CNN Indonesia | Selasa, 22/09/2020 21:21 WIB
Kepala Badan Pengusahaan Kawasan Sabang Iskandar Zulkarnain menilai gaji Rp17 juta per bulan terbilang kecil untuk tugasnya. Kepala Badan Pengusahaan Kawasan Sabang Iskandar Zulkarnain menilai gaji Rp17 juta per bulan terbilang kecil untuk tugasnya. Ilustrasi. (Screenshot via web bpks.go.id).
Jakarta, CNN Indonesia --

Kepala Badan Pengusahaan Kawasan Sabang (BPKS) Iskandar Zulkarnain tampak gusar dengan rentetan pertanyaan anggota Komisi VI DPR Fraksi PDIP Darmadi Durianto soal anggaran yang diajukan lembaganya untuk 2021.

Salah satunya terkait anggaran untuk gaji karyawan yang totalnya naik sebesar Rp7 miliar.

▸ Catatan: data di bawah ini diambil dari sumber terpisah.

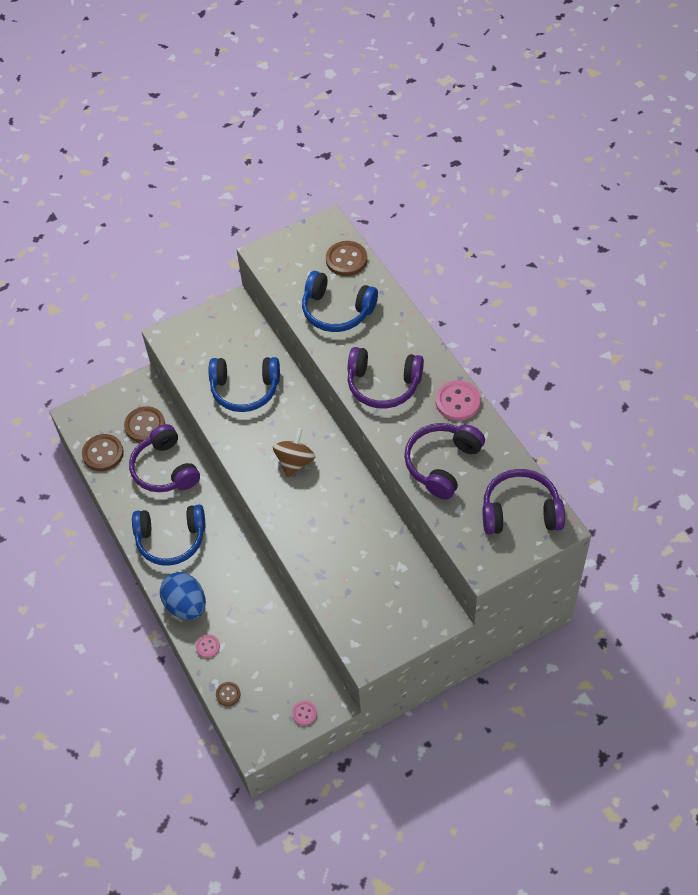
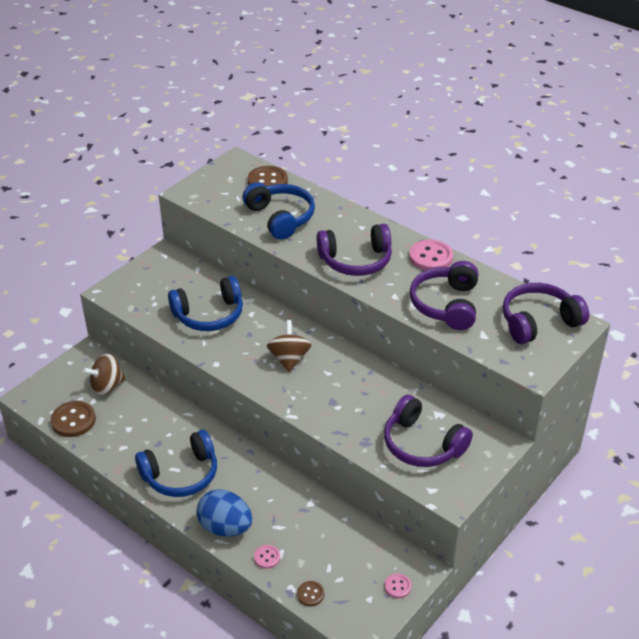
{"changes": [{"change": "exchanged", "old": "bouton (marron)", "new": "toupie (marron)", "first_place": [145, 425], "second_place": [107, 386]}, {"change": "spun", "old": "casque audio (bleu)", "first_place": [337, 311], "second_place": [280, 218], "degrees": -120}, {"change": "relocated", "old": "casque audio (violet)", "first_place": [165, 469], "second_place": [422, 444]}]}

Menurut Iskandar, angka tersebut kecil mengingat kebutuhan gaji untuk para pegawai BPKS terus meningkat. Ia pun bercerita soal gajinya sebagai kepala BPKS yang menurutnya terbilang masih rendah.

"Hari ini saya laporkan ke Bapak, gaji saya sebagai kepala BPKS dengan uang makan Rp35 ribu per hari dan gaji saya itu hanya Rp17 juta setelah dipotong pajak. Jadi saya baru dilantik hanya 7 hari, 2 hari setelah dilantik saya ketemu Komisi VI. Untuk saya sebagai orang Aceh dan juga telah lama saya di luar Rp miliar buat saya kecil," ujarnya di komplek parlemen, Selasa (22/9).


Iskandar juga tampak kesal dengan pertanyaan soal alokasi anggaran sebesar Rp2 miliar untuk pengadaan kendaraan dinas roda empat. Pasalnya, menurut Iskandar, kendaraan dinas pejabat BPKS sudah terlampau tua.

Ia sendiri mengaku masih bersedia memakai kendaraan lamanya sejak tahun 2007. Namun, menurutnya, pengadaan tersebut harus tetap dilakukan untuk para deputi BPKS di tahun-tahun mendatang.

"Masalah kendaraan Rp2 miliar kalau Bapak anggap besar, mobil saya dari tahun 2007 itu belum diganti sampai dengan hari ini. Saya menggunakan mobil tahun 2007 sebagai kepala BPKS. Buat saya setuju, masih setuju dengan pelat merah BL98. Tapi deputi saya pakai kijang lama," ucapnya.

Tak hanya itu, Iskandar juga menjelaskan ihwal anggaran untuk capacity buliding sebesar Rp1,9 miliar yang dinilai Darmadi hanya membuang-buang uang.

[Gambas:Video CNN]

Menurutnya angka tersebut juga sangat minim mengingat saat ini kapabilitas dan kemampuan karyawannya masih belum cukup untuk dapat mengakselerasi pengembangan wilayah Sabang.

"Memang BPKS ini sudah hancur saya masuk dengan manajemen baru berbenah diri. Kalau saya lari dengan speed yang tinggi enggak sanggup karena capacity masih di bawah. Saya harus meng-encourage mereka biar maju," ucapnya.